Lisa Hoppe’s Third Reality est le trio new-yorkais que j’ai créé peu de temps après m’être installée à New York en 2017. J’ai imaginé un groupe avec lequel il serait facile de se produire, tout simplement au niveau pratique. Il devait donc être sans batterie - mais en même temps, je voulais que la musique soit groovy et inspirée de la musique rock. C’était un défi très amusant de composer pour ce groupe et pour ces deux musiciens extraordinaires, Tal Yahalom à la guitare et David Leon au saxophone alto. C’est ainsi que nous nous sommes réunis.
Pour moi, l’instrument ultime, le premier et le dernier, c’est la voix humaine. Alors pourquoi ne pas l’utiliser davantage ?
- Vous êtes allemande, mais vous avez beaucoup de connexions avec Berne. Comment expliquez vous la vitalité de la scène suisse ?
Je pense que le mystère s’explique facilement… La Suisse offre de grandes infrastructures et de généreuses subventions culturelles aux musiciens et en particulier à la scène du jazz et de la musique improvisée. Il me semble que la vocation de musicien, et d’artiste en général, y est plus largement reconnue et respectée.

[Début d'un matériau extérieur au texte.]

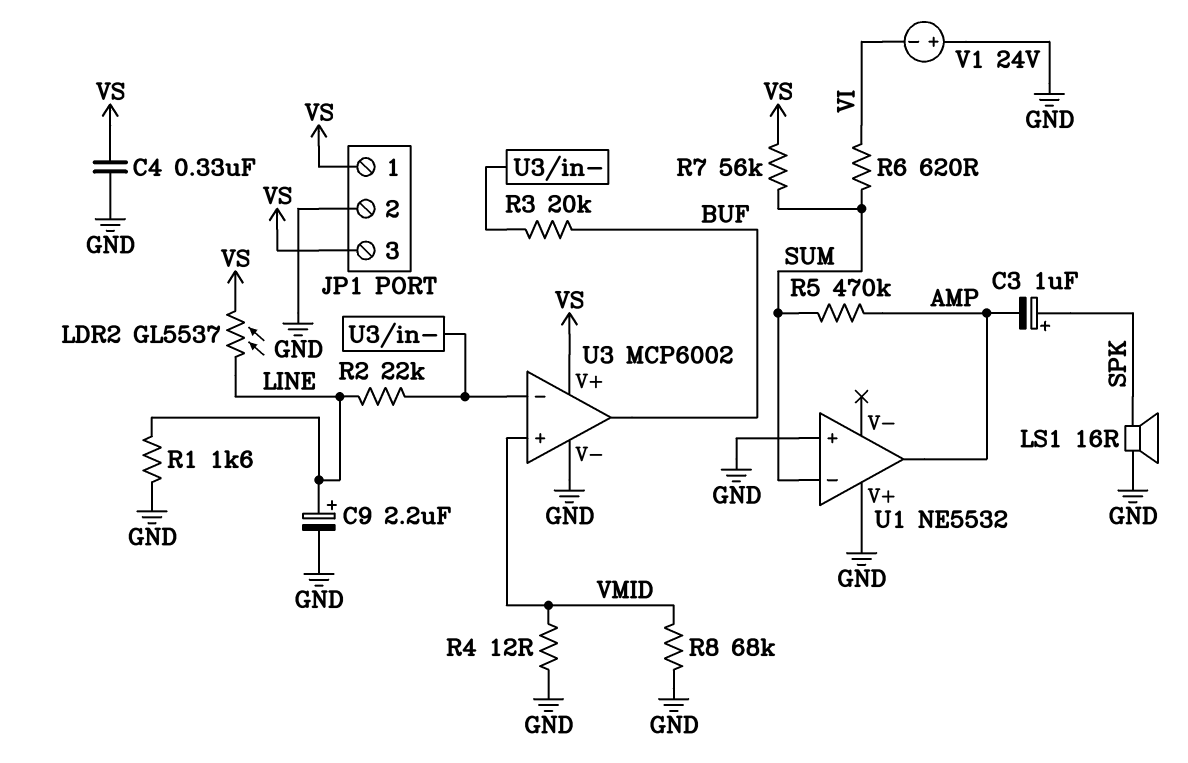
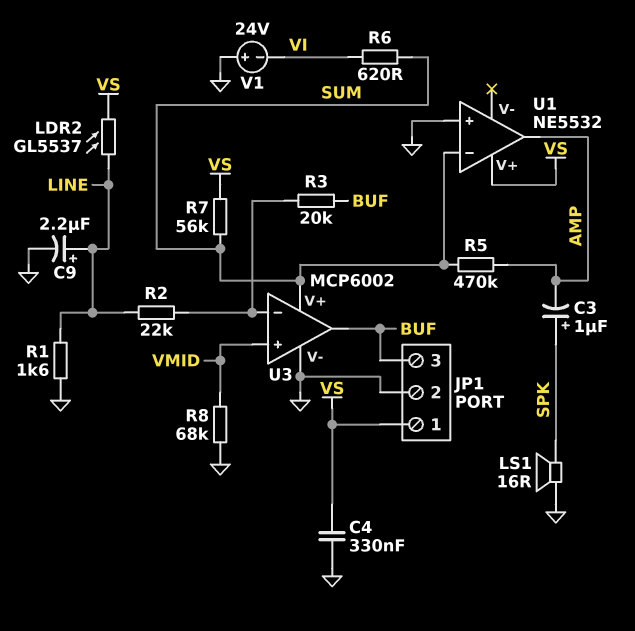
JP1 pin 3: VS -> BUF
R4: 12 (GND, VMID) -> none
U1 pin V+: GND -> VS
U3 pin V+: VS -> SUM

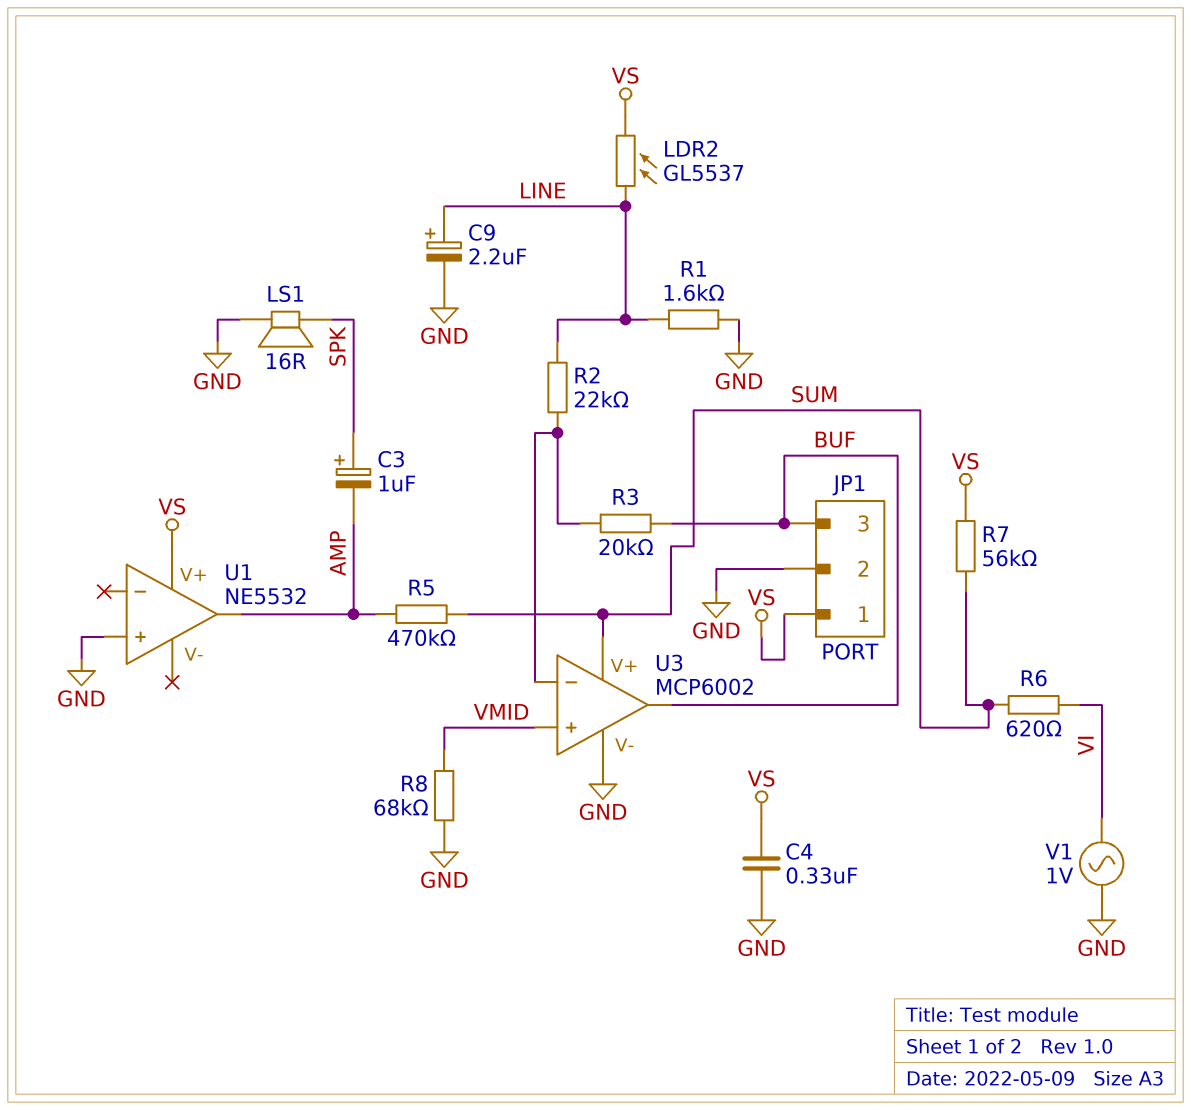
U1 pin in-: SUM -> none
V1: 24V (plus GND, minus VI) -> AC 1V (GND, VI)

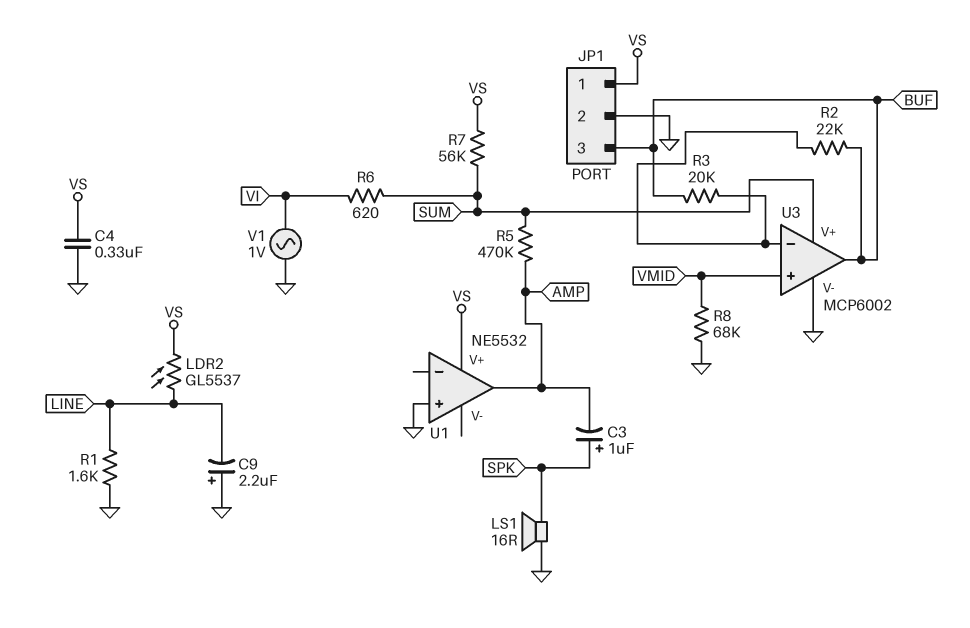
C9: 2.2uF (plus LINE, minus GND) -> 2.2uF (plus GND, minus LINE)
R2: 22k (LINE, U3/in-) -> 22k (BUF, U3/in-)

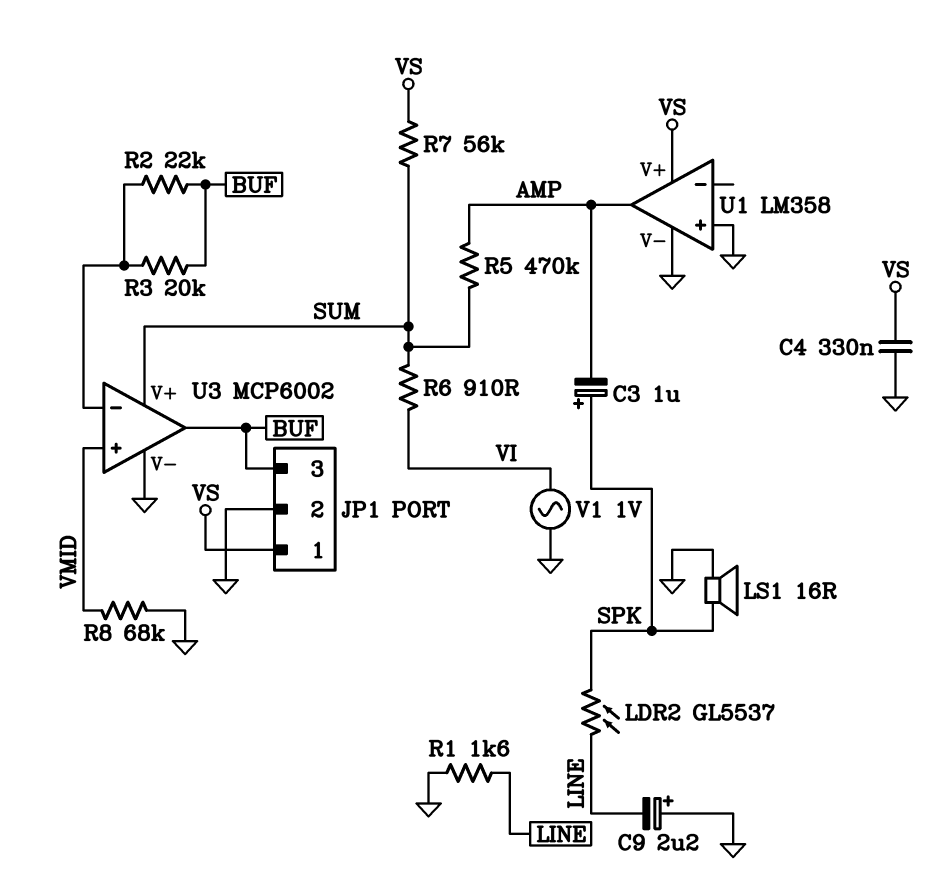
LDR2: GL5537 (LINE, VS) -> GL5537 (LINE, SPK)
R6: 620 (SUM, VI) -> 910 (SUM, VI)
U1: NE5532 -> LM358
U1 pin V-: none -> GND

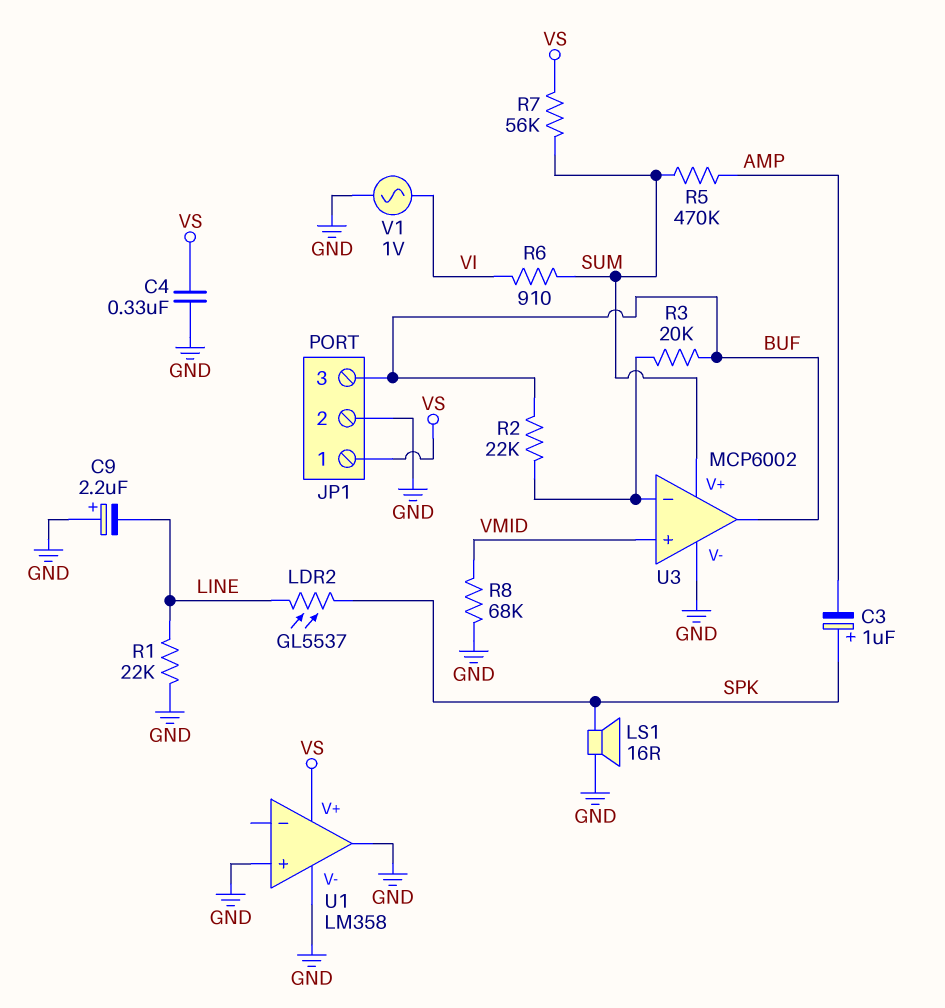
R1: 1.6k (GND, LINE) -> 22k (GND, LINE)
U1 pin out: AMP -> GND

- Quels sont vos projets à venir ?
Je travaille actuellement sur plusieurs projets différents et passionnants, et je suis très heureuse d’avoir l’occasion de le faire. Il y aura la sortie d’un album avec Zahir. Je travaille également avec l’acteur Nico Delpy, collaborateur de longue date, sur une pièce de théâtre musicale. Enfin, j’entame le processus d’écriture d’un nouveau programme pour YSOP, qui sera à nouveau une pièce conceptuelle.